Chris Huhne also said Shadow Chancellor George Osborne "had never done a proper job in the real world" and lacked the experience to fix Britain's economy.

He said the "game was up" for Gordon Brown, but added: "Just because Labour cannot win doesn't mean the Tories have to win."

"We hold the torch of progress now," Mr Huhne added.

Speaking at his party's conference in Bournemouth on Tuesday, Mr Huhne said Britain needed "a new system of politics".

He said Labour could not win the next general election, but insisted the Tories were not the ones offering the right kind of change.

I don't want second-class Tory justice Chris Huhne, Lib Dems

"Cameron's key message is 'I am not Gordon Brown'. It's empty. It's negative, and it won't stand up to the scrutiny of a campaign," he said.

Mr Huhne compared the shadow chancellor unfavourably to the Lib Dems' own Treasury spokesman Vince Cable.

"George Osborne may have been well educated, but he has never done a proper job in the real world in his whole life," he said. "Never hired. Or fired. Never had to meet a budget or a payroll.
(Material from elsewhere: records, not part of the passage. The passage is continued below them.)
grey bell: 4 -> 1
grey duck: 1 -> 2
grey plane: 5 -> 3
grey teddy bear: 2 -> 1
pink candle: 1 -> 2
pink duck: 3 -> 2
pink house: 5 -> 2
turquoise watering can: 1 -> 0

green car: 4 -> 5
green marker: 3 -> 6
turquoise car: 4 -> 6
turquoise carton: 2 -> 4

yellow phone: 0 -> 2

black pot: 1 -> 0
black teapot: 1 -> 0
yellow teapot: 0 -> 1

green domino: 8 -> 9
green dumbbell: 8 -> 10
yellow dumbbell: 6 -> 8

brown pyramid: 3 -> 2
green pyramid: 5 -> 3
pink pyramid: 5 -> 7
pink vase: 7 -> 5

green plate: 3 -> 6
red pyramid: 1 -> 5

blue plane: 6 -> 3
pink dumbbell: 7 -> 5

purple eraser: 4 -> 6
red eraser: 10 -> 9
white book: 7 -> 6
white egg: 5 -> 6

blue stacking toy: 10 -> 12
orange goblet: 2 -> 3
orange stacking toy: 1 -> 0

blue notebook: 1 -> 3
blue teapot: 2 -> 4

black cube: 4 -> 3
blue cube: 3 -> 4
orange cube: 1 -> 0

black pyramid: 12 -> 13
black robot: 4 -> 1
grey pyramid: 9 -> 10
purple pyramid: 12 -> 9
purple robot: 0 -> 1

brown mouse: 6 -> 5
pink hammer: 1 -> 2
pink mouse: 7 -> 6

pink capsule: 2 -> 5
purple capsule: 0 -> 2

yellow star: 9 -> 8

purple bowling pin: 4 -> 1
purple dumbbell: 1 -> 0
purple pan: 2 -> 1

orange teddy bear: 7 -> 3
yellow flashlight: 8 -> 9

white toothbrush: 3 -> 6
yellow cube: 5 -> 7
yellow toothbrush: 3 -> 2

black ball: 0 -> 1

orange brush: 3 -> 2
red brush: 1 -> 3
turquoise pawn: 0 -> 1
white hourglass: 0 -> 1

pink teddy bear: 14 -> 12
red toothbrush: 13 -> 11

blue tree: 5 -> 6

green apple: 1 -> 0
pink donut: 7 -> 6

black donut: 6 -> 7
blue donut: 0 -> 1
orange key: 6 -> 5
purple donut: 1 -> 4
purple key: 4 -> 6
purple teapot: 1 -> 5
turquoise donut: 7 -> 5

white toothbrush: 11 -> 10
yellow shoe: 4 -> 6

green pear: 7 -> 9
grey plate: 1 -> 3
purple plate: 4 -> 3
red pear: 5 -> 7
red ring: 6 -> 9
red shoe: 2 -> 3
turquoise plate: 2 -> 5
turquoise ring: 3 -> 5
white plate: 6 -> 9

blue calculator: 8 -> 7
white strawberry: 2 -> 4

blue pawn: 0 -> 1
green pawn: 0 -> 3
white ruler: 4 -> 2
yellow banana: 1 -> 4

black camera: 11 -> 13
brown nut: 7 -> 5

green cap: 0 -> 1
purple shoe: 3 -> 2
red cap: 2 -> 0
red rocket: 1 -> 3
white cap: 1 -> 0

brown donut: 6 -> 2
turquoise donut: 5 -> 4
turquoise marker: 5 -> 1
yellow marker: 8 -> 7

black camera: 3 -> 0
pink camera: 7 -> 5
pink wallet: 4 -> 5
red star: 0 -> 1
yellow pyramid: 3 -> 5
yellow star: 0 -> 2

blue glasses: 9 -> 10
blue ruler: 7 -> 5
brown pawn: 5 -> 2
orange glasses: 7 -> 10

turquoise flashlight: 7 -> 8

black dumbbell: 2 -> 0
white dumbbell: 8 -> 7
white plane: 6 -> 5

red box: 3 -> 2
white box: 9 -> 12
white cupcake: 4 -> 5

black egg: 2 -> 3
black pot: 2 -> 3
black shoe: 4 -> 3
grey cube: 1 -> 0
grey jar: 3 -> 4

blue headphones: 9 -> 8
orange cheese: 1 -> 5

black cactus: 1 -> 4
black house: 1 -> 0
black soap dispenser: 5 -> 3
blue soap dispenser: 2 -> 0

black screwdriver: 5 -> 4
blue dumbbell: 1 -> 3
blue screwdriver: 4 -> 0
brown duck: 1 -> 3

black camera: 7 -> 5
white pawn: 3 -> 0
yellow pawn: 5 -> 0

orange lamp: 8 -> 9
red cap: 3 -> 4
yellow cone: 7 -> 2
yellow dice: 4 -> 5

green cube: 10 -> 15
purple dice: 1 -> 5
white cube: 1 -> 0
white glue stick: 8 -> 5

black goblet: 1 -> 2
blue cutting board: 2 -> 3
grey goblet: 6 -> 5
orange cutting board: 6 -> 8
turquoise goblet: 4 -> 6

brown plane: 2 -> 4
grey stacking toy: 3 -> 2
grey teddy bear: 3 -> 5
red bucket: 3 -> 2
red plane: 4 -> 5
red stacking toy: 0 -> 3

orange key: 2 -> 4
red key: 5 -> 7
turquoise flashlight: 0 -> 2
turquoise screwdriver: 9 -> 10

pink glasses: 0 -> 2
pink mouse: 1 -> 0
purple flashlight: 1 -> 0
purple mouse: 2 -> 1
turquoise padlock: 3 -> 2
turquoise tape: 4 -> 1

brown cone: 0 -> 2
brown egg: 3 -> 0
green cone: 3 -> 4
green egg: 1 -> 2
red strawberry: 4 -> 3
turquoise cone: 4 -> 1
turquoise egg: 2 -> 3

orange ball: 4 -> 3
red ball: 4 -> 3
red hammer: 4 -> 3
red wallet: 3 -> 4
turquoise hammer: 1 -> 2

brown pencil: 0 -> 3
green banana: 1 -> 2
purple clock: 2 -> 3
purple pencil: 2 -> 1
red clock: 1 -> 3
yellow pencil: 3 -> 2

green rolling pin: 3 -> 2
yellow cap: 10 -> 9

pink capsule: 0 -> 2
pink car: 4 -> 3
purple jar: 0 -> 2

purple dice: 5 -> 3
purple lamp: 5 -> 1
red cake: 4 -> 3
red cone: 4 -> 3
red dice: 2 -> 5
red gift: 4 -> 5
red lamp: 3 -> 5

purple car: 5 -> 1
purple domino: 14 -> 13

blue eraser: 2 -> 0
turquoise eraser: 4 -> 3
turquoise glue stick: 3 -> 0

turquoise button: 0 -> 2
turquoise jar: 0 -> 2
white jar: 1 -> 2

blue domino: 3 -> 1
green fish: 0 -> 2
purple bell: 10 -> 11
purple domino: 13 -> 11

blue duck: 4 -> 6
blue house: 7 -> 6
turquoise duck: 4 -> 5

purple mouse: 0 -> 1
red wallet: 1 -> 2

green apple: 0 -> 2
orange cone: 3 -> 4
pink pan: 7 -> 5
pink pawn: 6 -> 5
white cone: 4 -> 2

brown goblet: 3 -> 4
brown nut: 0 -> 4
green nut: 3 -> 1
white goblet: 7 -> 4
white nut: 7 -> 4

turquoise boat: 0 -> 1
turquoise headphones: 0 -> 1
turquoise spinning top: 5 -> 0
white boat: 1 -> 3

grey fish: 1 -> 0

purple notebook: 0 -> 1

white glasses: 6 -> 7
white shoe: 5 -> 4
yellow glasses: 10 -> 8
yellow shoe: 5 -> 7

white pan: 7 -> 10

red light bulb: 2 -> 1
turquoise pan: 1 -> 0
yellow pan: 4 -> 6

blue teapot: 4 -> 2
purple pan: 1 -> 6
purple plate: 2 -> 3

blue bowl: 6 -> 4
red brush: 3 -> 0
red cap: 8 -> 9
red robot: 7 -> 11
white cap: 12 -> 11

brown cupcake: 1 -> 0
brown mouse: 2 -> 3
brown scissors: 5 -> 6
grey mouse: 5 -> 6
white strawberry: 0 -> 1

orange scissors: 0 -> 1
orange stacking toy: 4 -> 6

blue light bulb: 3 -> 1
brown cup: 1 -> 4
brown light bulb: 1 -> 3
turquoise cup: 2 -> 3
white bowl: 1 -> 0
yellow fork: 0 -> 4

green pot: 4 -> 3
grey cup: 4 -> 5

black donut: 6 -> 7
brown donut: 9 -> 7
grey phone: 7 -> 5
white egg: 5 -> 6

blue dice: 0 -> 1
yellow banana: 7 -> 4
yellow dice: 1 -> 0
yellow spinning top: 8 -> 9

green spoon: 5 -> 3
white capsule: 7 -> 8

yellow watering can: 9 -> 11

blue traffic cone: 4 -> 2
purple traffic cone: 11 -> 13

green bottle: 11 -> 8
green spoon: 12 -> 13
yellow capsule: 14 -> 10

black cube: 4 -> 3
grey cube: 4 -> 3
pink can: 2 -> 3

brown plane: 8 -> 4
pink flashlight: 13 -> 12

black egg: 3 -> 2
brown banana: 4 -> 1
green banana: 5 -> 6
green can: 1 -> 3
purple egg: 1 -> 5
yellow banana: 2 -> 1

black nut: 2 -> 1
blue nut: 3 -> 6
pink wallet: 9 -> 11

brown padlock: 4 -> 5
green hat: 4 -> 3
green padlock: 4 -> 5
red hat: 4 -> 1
Never taken tough decisions.

"It's not his fault, but he just hasn't got the experience. Britain in recession can't risk a chancellor learning on the job."

'Wackos and weirdos'

Mr Huhne warned that "a vote for the Tories is a vote for more crime" and said that if the Conservatives repeated their past record there would soon be a million more crimes each year.

He also said the Lib Dems were leading the way on safeguarding civil liberties, with plans to pass a Freedom Bill which would scrap existing policies like identity cards.

"If the Conservatives are really against the surveillance state, why do they promise to remove the current checks on police surveillance?

"If the Tories believe that we are innocent until proved guilty, why do they refuse to vote against control orders? If they are really for human rights, why would they ditch the Human Rights Act?

"I don't want second-class Tory justice. I want first-class fairness."

Mr Huhne also accused Mr Cameron of forming allegiances with "wackos and the weirdos" elsewhere in Europe.